Montague Township is a civil township of Muskegon County in the U.S. state of Michigan. The population was 1,555 at the 2020 census. It is adjacent to the city of Montague.

== Geography ==
The township is located in northwestern Muskegon County and is bordered to the north by Oceana County. The city of Montague borders the southwestern portion of the township, while a portion of the city of Whitehall borders the township to the south, across the White River. U.S. Route 31, a four-lane freeway, crosses the township, leading south to Muskegon, the county seat, and north to the Ludington area.

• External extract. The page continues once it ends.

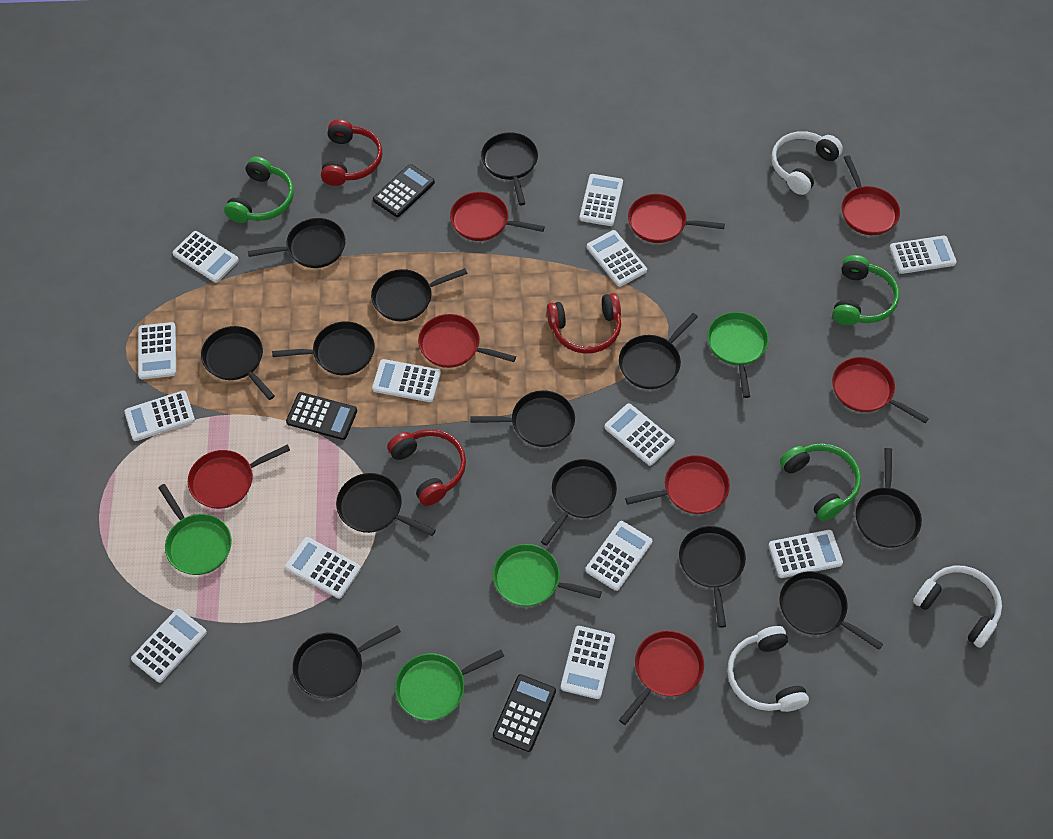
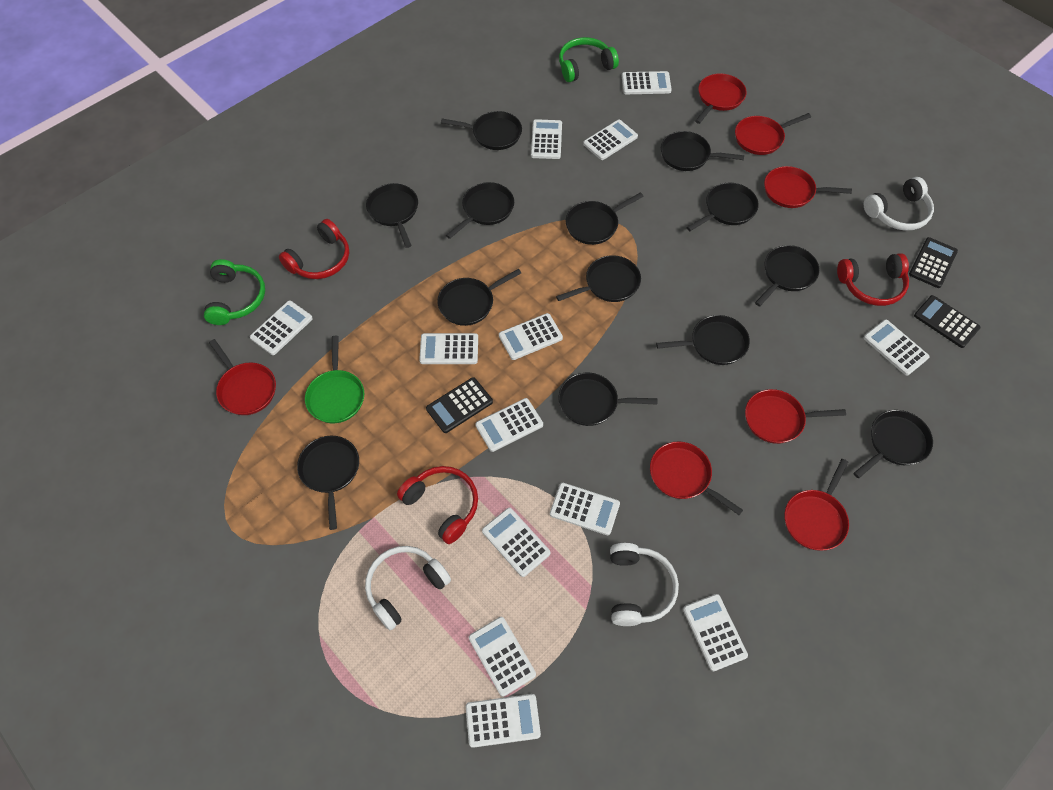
green headphones: 3 -> 2
green pan: 4 -> 1
red pan: 8 -> 7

According to the U.S. Census Bureau, Montague Township has a total area of 20.0 sqmi, of which 19.1 sqmi is land and 0.9 sqmi, or 4.49%, is water. Most of the township drains south toward the White River and White Lake, an arm of Lake Michigan, while the northern part is drained by Flower Creek, which flows west directly into Lake Michigan.

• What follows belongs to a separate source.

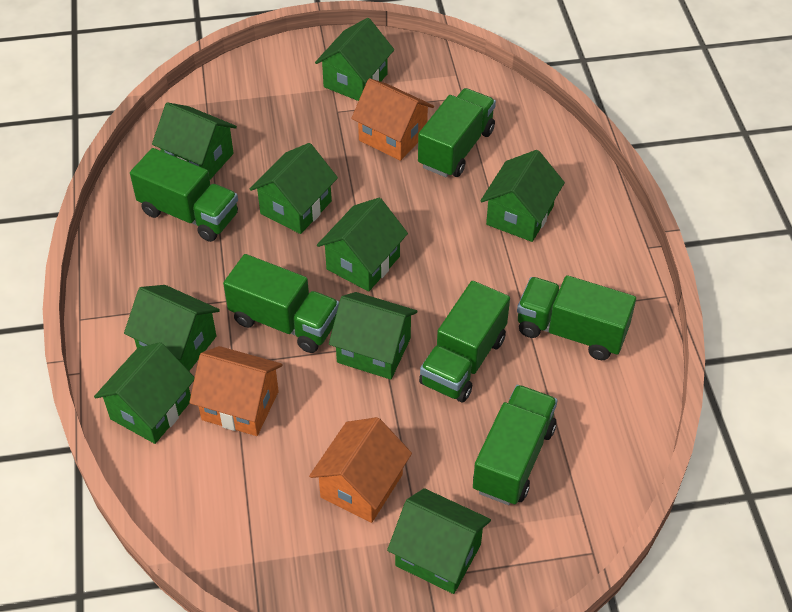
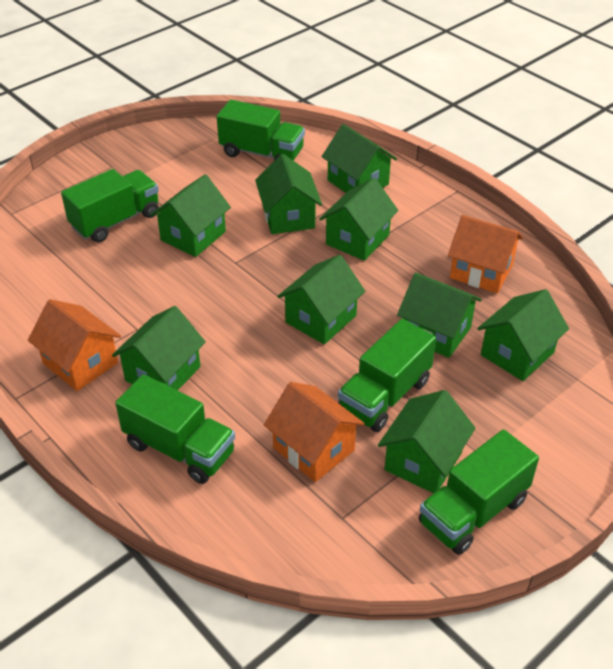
green truck: 6 -> 5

Clear Springs Nature Preserve is located within the township.

==Demographics==

As of the census of 2000, there were 1,637 people, 601 households, and 456 families residing in the township. The population density was 86.6 PD/sqmi. There were 651 housing units at an average density of 34.4 /sqmi. The racial makeup of the township was 95.97% White, 1.41% African American, 1.22% Native American, 0.18% Asian, 0.61% from other races, and 0.61% from two or more races. Hispanic or Latino of any race were 2.02% of the population.

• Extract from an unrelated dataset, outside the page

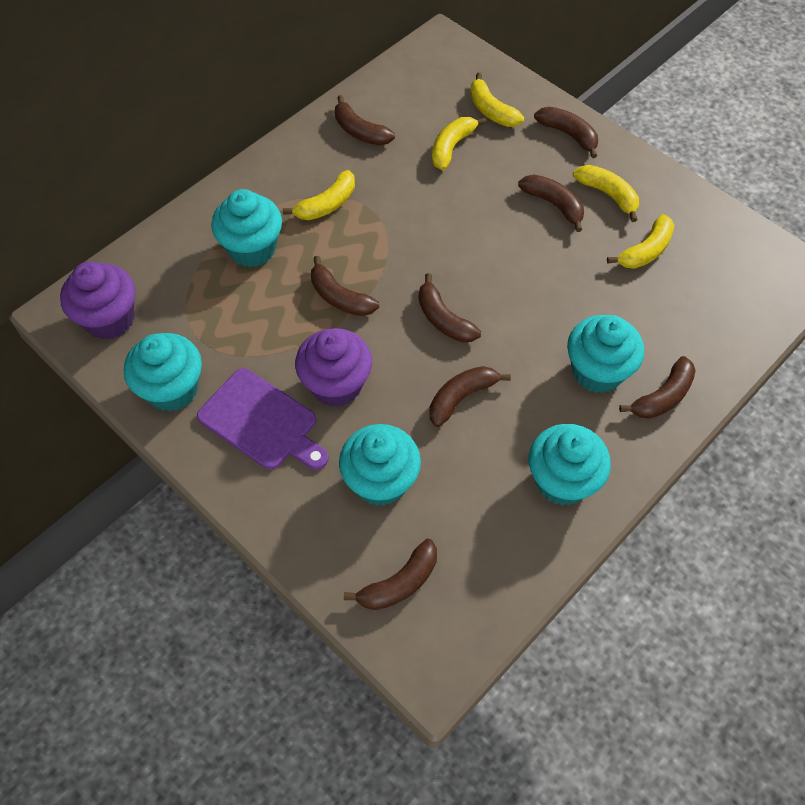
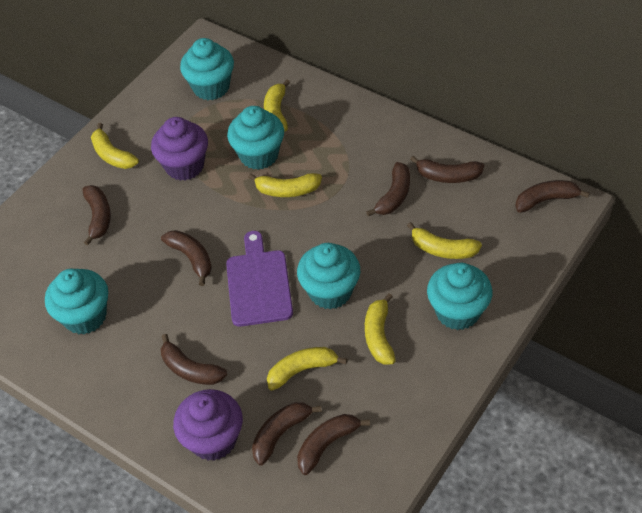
yellow banana: 5 -> 6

There were 601 households, out of which 34.3% had children under the age of 18 living with them, 63.7% were married couples living together, 8.5% had a female householder with no husband present, and 24.1% were non-families. 19.0% of all households were made up of individuals, and 9.0% had someone living alone who was 65 years of age or older. The average household size was 2.67 and the average family size was 3.05.

In the township the population was spread out, with 25.7% under the age of 18, 9.1% from 18 to 24, 27.6% from 25 to 44, 25.6% from 45 to 64, and 12.0% who were 65 years of age or older. The median age was 37 years. For every 100 females, there were 102.9 males. For every 100 females age 18 and over, there were 100.2 males.

The median income for a household in the township was $41,534, and the median income for a family was $46,471. Males had a median income of $35,650 versus $23,958 for females. The per capita income for the township was $17,695. About 4.1% of families and 7.1% of the population were below the poverty line, including 7.6% of those under age 18 and 2.7% of those age 65 or over.

Historical population
| Census | Pop. | Note | %± |
| 1880 | 1,950 |  | — |
| 1890 | 1,967 |  | 0.9% |
| 1900 | 1,384 |  | −29.6% |
| 1910 | 1,315 |  | −5.0% |
| 1920 | 1,160 |  | −11.8% |
| 1930 | 1,161 |  | 0.1% |
| 1940 | 392 |  | −66.2% |
| 1950 | 574 |  | 46.4% |
| 1960 | 899 |  | 56.6% |
| 1970 | 1,147 |  | 27.6% |
| 1980 | 1,359 |  | 18.5% |
| 1990 | 1,429 |  | 5.2% |
| 2000 | 1,637 |  | 14.6% |
| 2010 | 1,600 |  | −2.3% |
| 2020 | 1,555 |  | −2.8% |
U.S. Decennial Census

==Notable people==
President Abraham Lincoln's first cousin, Hannah Lincoln Sammis, is buried in the township.